A doença hemorrágica epizoótica foi identificada em Itália inicialmente, depois em Espanha e chegou a Portugal em dezembro. Conta já com casos em 14 explorações de animais nas regiões do Alentejo e Centro.
Devido aos casos já identificados em solo nacional, todo o país está em alerta com a doença, que afeta animais ruminantes, especialmente bovinos e cervídeos selvagens.
“É transmitida por vetores e não afeta os seres humanos”, explica a diretora-geral de Alimentação e Veterinária, Susana Pombo, à TSF.
Segundo adiantou a responsável, quando é detetado um caso de infeção numa exploração, “é estabelecido um raio de 150 quilómetros que limita o movimento dos animais a partir dessa grande área para outras zonas onde nunca foi reportada a doença, isto numa perspetiva de controlo”.

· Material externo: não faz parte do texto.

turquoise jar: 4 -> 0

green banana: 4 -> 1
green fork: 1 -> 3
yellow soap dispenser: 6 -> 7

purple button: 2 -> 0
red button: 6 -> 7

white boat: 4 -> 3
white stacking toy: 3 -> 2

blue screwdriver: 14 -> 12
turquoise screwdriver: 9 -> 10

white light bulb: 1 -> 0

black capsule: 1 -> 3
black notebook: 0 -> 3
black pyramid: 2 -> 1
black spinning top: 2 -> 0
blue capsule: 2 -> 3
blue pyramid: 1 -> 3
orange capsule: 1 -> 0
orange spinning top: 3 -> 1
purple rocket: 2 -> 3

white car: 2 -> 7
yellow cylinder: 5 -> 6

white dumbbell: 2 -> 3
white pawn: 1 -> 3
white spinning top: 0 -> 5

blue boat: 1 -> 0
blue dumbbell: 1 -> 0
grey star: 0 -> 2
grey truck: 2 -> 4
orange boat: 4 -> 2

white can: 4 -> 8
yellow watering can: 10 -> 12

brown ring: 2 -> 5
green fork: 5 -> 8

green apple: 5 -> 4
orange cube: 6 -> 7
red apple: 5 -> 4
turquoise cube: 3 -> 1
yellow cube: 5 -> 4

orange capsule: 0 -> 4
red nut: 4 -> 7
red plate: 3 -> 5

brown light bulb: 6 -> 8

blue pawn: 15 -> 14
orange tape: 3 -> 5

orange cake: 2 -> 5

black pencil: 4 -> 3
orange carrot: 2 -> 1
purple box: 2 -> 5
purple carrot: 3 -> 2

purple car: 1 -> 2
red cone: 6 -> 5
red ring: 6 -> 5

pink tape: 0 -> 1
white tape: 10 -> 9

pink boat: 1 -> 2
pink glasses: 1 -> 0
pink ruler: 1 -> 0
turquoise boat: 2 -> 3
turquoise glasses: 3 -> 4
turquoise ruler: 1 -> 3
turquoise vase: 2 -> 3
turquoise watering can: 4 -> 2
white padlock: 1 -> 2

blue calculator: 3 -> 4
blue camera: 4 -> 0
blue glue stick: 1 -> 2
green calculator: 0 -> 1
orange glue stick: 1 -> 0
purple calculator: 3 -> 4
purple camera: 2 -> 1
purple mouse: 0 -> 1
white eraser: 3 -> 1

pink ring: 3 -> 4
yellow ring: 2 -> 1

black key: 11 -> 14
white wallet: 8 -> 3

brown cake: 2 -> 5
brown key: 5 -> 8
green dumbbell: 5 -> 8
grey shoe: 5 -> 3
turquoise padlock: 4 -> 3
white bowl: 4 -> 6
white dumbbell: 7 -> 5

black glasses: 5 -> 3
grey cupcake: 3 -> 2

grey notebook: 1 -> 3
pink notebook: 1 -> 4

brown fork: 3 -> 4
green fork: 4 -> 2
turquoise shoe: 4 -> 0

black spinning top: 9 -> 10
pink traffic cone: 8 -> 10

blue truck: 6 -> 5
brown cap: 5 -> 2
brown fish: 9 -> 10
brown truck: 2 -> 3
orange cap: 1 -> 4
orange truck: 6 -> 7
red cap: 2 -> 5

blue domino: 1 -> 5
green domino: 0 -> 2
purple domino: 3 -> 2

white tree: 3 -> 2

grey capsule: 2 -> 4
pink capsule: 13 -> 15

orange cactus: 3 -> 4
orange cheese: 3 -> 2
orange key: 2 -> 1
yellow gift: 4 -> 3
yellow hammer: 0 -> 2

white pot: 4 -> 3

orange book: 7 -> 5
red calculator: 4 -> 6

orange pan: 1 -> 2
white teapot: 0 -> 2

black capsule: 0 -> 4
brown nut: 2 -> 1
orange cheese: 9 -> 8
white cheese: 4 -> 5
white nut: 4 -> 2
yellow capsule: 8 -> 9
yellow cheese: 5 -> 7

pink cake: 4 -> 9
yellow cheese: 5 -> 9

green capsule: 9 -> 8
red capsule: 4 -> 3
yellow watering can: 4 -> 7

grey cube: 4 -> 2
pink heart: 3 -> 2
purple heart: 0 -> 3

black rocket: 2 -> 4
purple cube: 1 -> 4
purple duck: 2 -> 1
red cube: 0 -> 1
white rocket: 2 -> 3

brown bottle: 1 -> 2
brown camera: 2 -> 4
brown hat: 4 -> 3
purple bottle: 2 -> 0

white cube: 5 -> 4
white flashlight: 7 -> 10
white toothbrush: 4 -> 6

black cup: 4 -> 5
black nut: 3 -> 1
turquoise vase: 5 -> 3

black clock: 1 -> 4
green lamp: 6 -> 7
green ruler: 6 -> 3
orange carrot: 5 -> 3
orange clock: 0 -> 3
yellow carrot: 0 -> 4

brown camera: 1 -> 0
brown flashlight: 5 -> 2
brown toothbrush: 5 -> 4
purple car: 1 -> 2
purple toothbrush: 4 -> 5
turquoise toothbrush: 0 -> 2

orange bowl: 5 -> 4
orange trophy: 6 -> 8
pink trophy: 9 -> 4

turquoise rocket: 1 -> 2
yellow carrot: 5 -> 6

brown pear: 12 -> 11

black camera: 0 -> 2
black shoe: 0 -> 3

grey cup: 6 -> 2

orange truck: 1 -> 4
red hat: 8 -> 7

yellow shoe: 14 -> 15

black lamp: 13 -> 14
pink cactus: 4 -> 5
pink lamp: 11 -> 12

No entanto, segundo Susana Pombo, a doença hemorrágica epizoótica “está a expandir-se rapidamente” em Portugal, tal como em Espanha.
O consumo de carne de animais infetados não é perigoso e não se conhece nenhum caso de animais mortos devido à infeção em Portugal, algo já registado em Espanha.
A doença é nova e, por isso, não há vacina, pelo que tudo o que se pode fazer é prevenir e controlar a transmissão: através de controlo de mosquitos, vetores de transmissão, aplicar medidas de higiene nas explorações e limitar a movimentação de animais potencialmente infetados num raio de 150 quilómetros.
Os casos registados a norte e centro significam que a área coberta pelas medidas de restrição da movimentação de animais potencialmente infetados já representa praticamente todo o território português, deixando apenas uma faixa do noroeste ‘livre’.
“É uma doença que tem uns sinais clínicos que são mais frequentes e que os médicos veterinários e os senhores produtores devem estar atentos, como lesões na mucosa oral, no focinho”, alerta a responsável, indicando também que há casos reportados de animais que produzem saliva em excesso, apresentam sintomas como corrimento nasal e inflamação na coroa dos cascos, coceira e febres.